Technical Plagiarism

Q. Rushing to get a paper done, I failed to attribute a one-sentence passage to its original author or to use quotation marks. Despite this innocent error, my law school reprimanded me for "plagiarism." Will this technicality preclude my admission?

A. Not necessarily. But you won't get past the problem by reducing it to a "technicality."

Plagiarism is a serious academic and ethical offense. What you call a technicality is the very definition of "plagiarism" — the act of using someone else's words without attribution. Rather than aggravate the problem by questioning the legitimacy of your reprimand, accept the fact that you have violated your school's honor code and subverted the rights of the original author.

Though your school may view this as a form of "academic dishonesty," bar examiners will scrutinize the details before reaching such conclusions. When considering acts of plagiarism, licensing boards are able to distinguish between:

1. Negligent Plagiarism — Relying on "data dumps" from various sources downloaded to their computers, students often lose track of various sources. Disorganized students then cut and paste passages without quotation marks or appropriate citation. While impermissible, these infractions raise more questions about an applicant's attention to detail and fitness for the practice of law than with moral character; and

2. Intentional Plagiarism — Not limited to one or two isolated passages, this typically involves the wholesale misappropriation of paragraphs of text which are passed off as original work. Providing more circumstantial evidence of a deliberate scheme to deceive the reader, the plagiarist will often replace some words with synonyms, combine shorter paragraphs, insert line breaks to vary formatting, or change sentence structures to some degree. Unable to explain this form of piracy as a mere "mistake," applicants who steal the work of others face serious questions about their moral character.

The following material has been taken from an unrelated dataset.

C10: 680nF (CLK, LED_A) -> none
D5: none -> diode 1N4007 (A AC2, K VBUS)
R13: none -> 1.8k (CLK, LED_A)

Bar examiners won't necessarily use these terms. But they will examine the offending paper to determine whether the applicant's transgression was wilful or merely negligent. Licensing boards often forgive remorseful applicants who did not actually intend to undermine the academic process. Those whose copying constitutes more flagrant piracy have more to worry about.

Regardless of the extent of plagiarism, all applicants must take responsibility for their infractions. An attitude of contrition will take you farther than one of defiance. Those who strain to minimize their offenses undermine their own applications, practically begging bar examiners to teach them a lesson.

Nothing is worse than an applicant who refuses to acknowledge confirmed misconduct. Unless there is a strong defense that the law school overlooked, you are better off owning your mistakes than relitigating them before the licensing board. By contrast, those who candidly articulate the lessons they have learned may gain the respect of bar examiners who may have made similar mistakes in their own past. Though you may not have intended to lift the passage, bar examiners expect greater care on the part applicants who must uphold the highest standards of integrity and ethical conduct.

It's important to recognize your mistakes, but even more important to take action in response to them. If the infraction really did result from a rush to complete the assignment, explain the concrete steps you have implemented to prevent a recurrence — allowing yourself more time to catch errors, keeping track of source material, cite checking and other responsible precautions.

Even if you intended to lift someone else's work, be transparent when addressing the issue in your application and in later communications with bar examiners. Rather than lose any semblance of credibility by denying the undeniable, you will score more points by responding with uncompromising candor.

This may not alleviate all concerns. But to quote one politician who probably copied the passage from another in the 1980s, "when you find yourself in a hole, stop digging."